In a few weeks kids will be returning to school—which means that alarm clocks will be set a lot earlier than the lazy days of summer.

As both a teacher and a mother of three, Monica Cheam knows how important it is to establish a good sleep routine before school starts up again.

“During the year we try to go to bed at 9:30 (p.m.)” she says.

But she sheepishly admits the Cheam family doesn’t maintain any particular bedtime during the summer, sometimes falling asleep as late as 11:30—which is pretty late for her three daughters who are 10, eight and five years old.

“This week we’ve tried to get back into our routine by going to camps, going to dance activities, so we’re trying to get back to the normal 9 o’clock routine.”

Cheam says that tiring the girls out helps them get to bed a little earlier each night, and sleep experts say that adjusting the kids’ bedtimes gradually is a good way to approach it.

According to the National Sleep Foundation in the U.S., children age three to five, should get between 10 and 13 hours of sleep each night. Kids between the ages of six to 13 need about nine to 11 hours of sleep and teens should get about eight to 10 hours of sleep.

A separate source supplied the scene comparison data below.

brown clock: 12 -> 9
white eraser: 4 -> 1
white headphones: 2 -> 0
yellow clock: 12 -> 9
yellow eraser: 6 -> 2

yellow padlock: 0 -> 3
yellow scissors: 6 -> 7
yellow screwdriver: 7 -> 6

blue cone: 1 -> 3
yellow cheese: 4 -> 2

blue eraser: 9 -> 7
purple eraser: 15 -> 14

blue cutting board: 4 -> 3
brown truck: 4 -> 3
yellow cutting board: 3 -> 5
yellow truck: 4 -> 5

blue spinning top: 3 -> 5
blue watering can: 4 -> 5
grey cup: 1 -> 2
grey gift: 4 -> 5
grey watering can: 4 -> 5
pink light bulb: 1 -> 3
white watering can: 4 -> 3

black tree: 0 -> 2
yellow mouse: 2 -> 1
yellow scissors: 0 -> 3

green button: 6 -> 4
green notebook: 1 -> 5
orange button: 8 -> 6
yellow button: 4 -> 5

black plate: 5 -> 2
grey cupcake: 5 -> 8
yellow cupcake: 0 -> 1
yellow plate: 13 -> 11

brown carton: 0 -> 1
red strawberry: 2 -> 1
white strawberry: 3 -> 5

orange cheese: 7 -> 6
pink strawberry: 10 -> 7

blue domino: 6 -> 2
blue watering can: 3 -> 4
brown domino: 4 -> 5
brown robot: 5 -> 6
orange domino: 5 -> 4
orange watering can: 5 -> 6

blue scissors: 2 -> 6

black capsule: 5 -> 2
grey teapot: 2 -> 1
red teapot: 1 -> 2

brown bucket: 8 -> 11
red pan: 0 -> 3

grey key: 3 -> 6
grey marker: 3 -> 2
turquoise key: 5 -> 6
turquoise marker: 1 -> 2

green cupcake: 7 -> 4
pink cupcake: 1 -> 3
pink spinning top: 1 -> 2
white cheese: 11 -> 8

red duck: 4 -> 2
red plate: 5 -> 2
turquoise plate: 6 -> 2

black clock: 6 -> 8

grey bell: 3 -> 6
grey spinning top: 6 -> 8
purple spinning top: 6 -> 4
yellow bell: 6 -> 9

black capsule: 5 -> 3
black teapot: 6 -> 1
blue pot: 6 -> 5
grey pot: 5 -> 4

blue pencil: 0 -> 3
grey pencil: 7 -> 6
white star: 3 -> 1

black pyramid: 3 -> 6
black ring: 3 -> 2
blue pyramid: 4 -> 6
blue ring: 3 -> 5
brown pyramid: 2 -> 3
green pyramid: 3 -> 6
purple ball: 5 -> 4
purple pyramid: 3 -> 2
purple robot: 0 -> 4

Experts recommend not letting school-age kids have naps during the day so they’re tired in the evening. It’s also important to avoid caffeine and high intensity sugars close to bedtime.

Creating a “wind-down” routine also helps, whether that’s reading a story before bed or a having a warm bath.

It can take about two weeks to establish a new circadian cycle.

Cheam, who teaches grades four and five, says she sees the effects that lack of sleep can have on students.

“They're all lying with their heads on their desks and although they are there, they really have to be present, they have to be attentive,” she says. “So if they’re sleepy, and they can’t give their 100 per cent, then they can’t be at their best.”